Another question was about the difference between Meshtastic and other LoRa-based networks. "Most networks use LoRaWAN, which is a layer above the LoRa network with a hub-and-spokes architecture", Göttgens explained. Thus, sensors in LoRaWAN networks such as The Things Network or Helium transmit data to centralized access points. Meshtastic, on the other hand, establishes a peer-to-peer network on top of the LoRa physical network layer.

When asked whether Meshtastic handles mobile and fixed nodes differently, Göttgens said that the protocol assumes mobile nodes. The nodes don't build a routing table, because, Göttgens explained, "Meshtastic just doesn't have the bandwidth to exchange routing tables". He added that the developers did try to implement routing tables, but this didn't result in better performance than the current approach.

Regarding scalability, Göttgens clarified that the default settings don't scale well, as they are optimized for range. "As soon as a local community grows beyond 30 to 40 nodes, you should switch your settings." Göttgens gave an example about what's possible: "We created special firmware for DEF CON, and we had 800 nodes on the network there, communicating without any problems."

Using Meshtastic

Inspired by Göttgens's talk, I bought two of Seeed Studio's aforementioned card trackers to experiment with the technology. With its default settings, Meshtastic's mobile app allows chatting with nearby users on the public channel with the built-in encryption key. Initially, I didn't detect any other Meshtastic nodes around, until on the second day I received a few playful messages, like "Hi from the Sky 👋😀🛫", presumably from a Meshtastic enthusiast aboard a plane.

The firmware is composed of modules to expand the device's functionality. One such module is Telemetry to send sensor data. If a compatible sensor is connected to an I²C bus on the device, the Meshtastic firmware with the Telemetry module enabled automatically detects it at startup. The node then periodically sends the sensor data to the network, where other nodes can pick it up and process it. In his presentation, Göttgens showed some Grafana dashboards with telemetry information (e.g. temperature, humidity, battery voltage). Data can also be extracted by bridging the mesh network to MQTT, a lightweight publish/subscribe messaging transport protocol. Using this, Meshtastic devices can be integrated into various home-automation systems like Node-RED and Home Assistant, which I'll certainly explore.

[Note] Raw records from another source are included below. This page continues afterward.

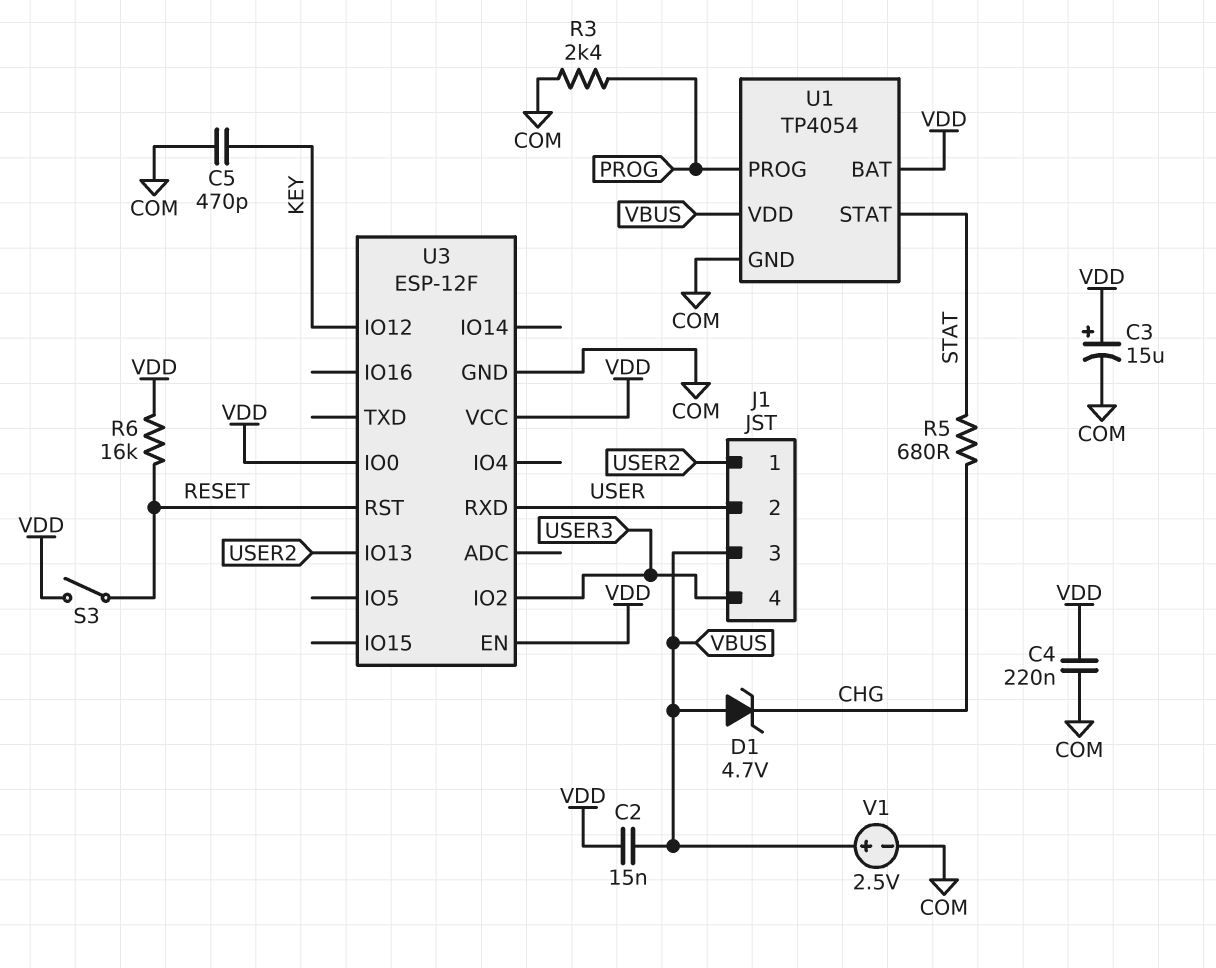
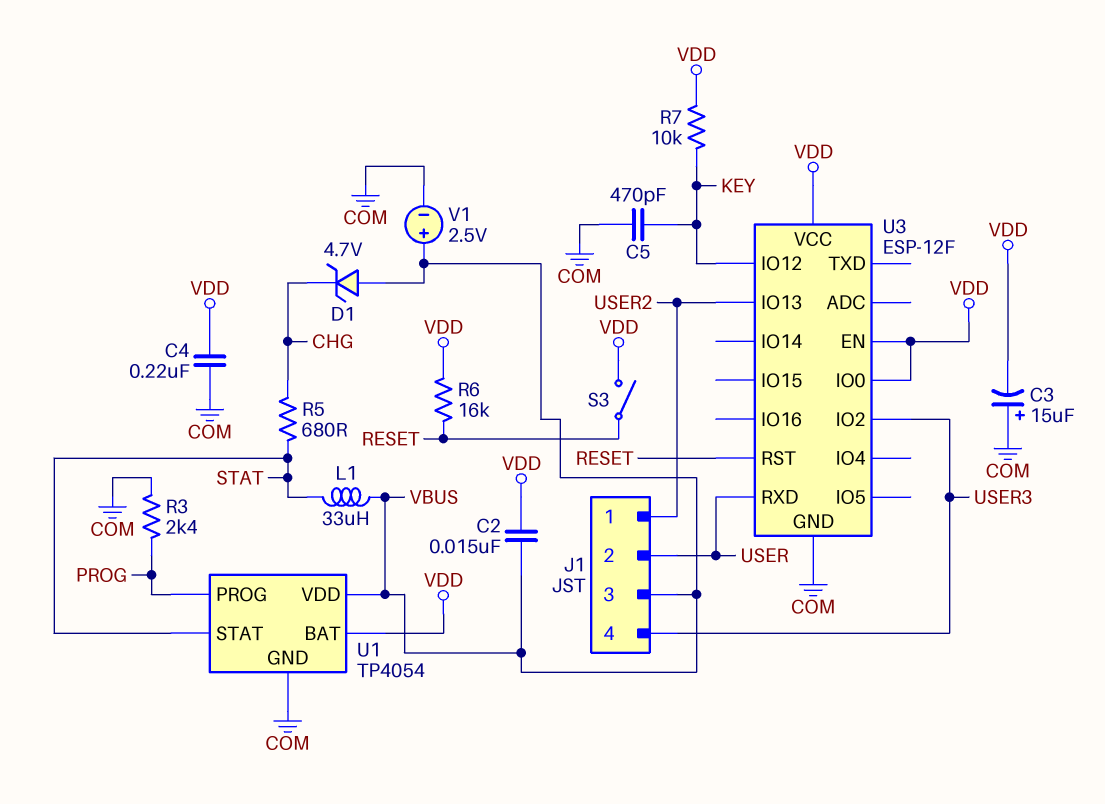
C3: 15uF (plus VDD, minus COM) -> 15uF (plus COM, minus VDD)
L1: none -> 33uH (STAT, VBUS)
R7: none -> 10k (KEY, VDD)

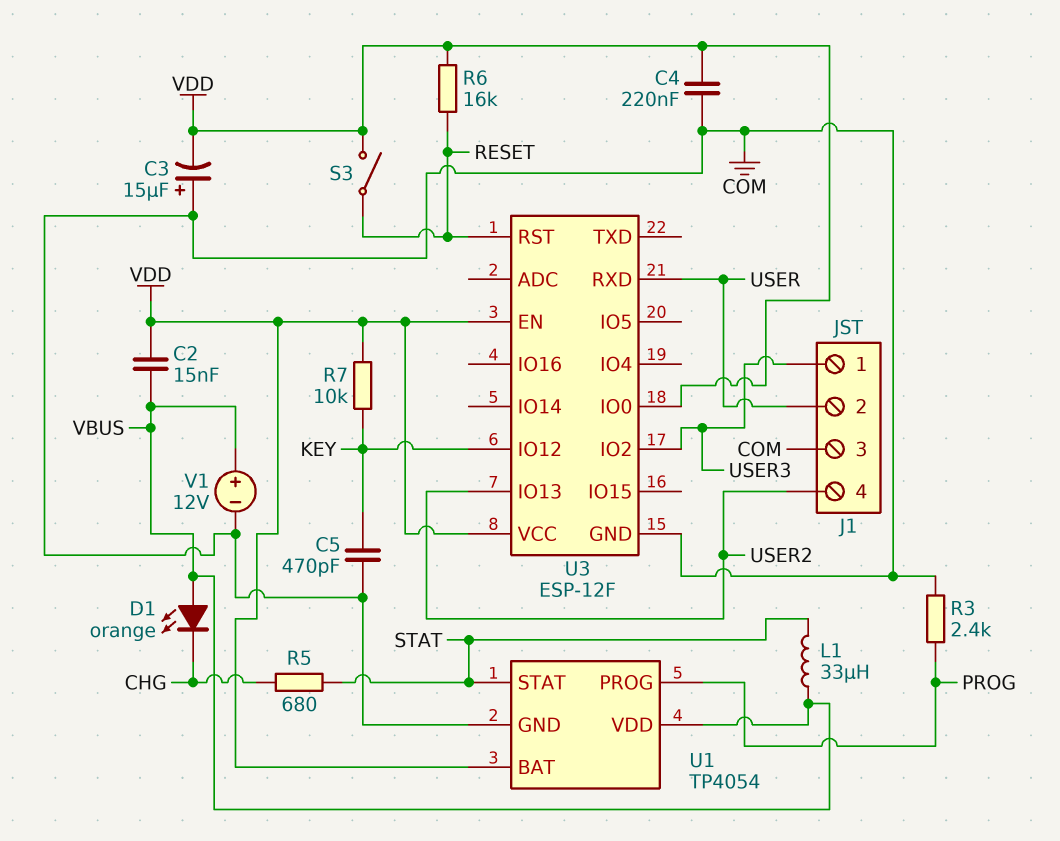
D1: zener 4.7V (A VBUS, K CHG) -> LED orange (A VBUS, K CHG)
J1 pin 1: USER2 -> USER3
J1 pin 3: VBUS -> COM
J1 pin 4: USER3 -> USER2
V1: 2.5V (plus VBUS, minus COM) -> 12V (plus VBUS, minus COM)

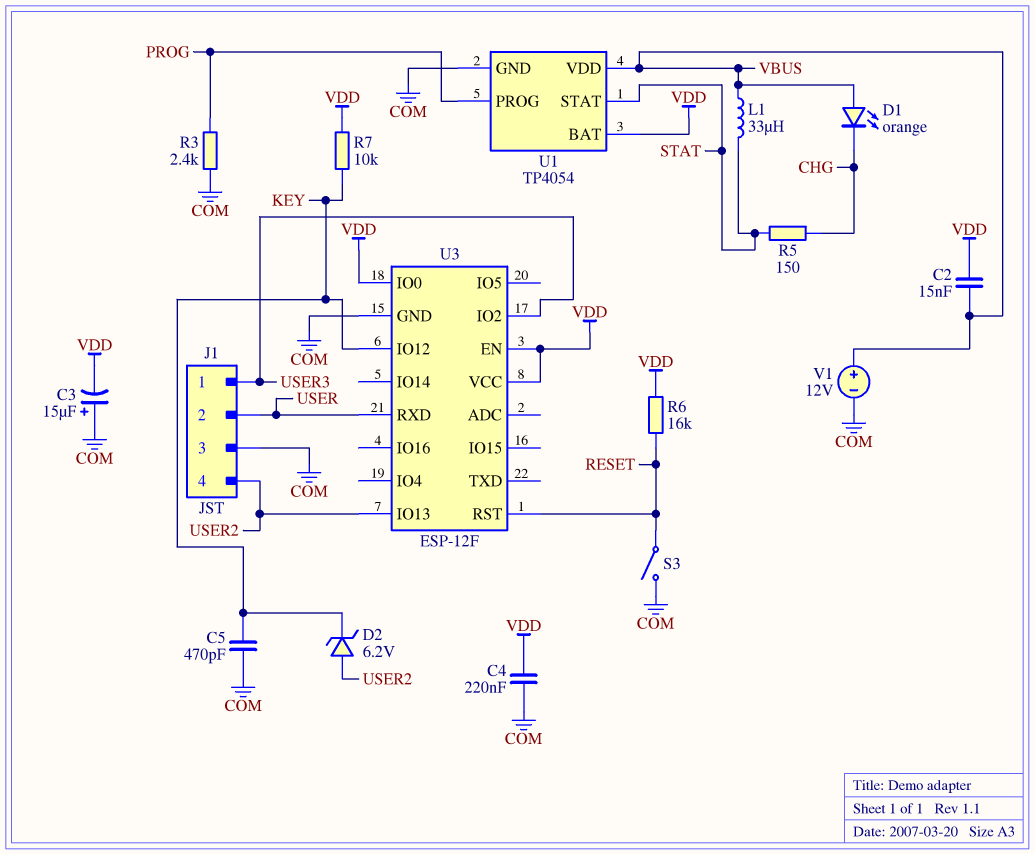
D2: none -> zener 6.2V (A USER2, K KEY)
R5: 680 (CHG, STAT) -> 150 (CHG, STAT)
S3: switch (RESET, VDD) -> switch (COM, RESET)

To test how useful Meshtastic would be for me, I enabled the Range Test module in both of my card trackers. I left one at home sending a packet every 30 seconds, while driving around in my car with the other one paired to my Android phone. After the trip, I downloaded a CSV file from the app with all of the GPS coordinates from the tracker and imported the file into uMap to visualize the data. In the rural area where I live, I measured a range of around 1km (with uMap's measure distances tool), which isn't bad considering I used the internal antennas inside my car. I've already ordered other Meshtastic devices with external antennas to see how far they'll go.

[While I was unable to attend FOSDEM in person, I watched the live-stream of the talk.]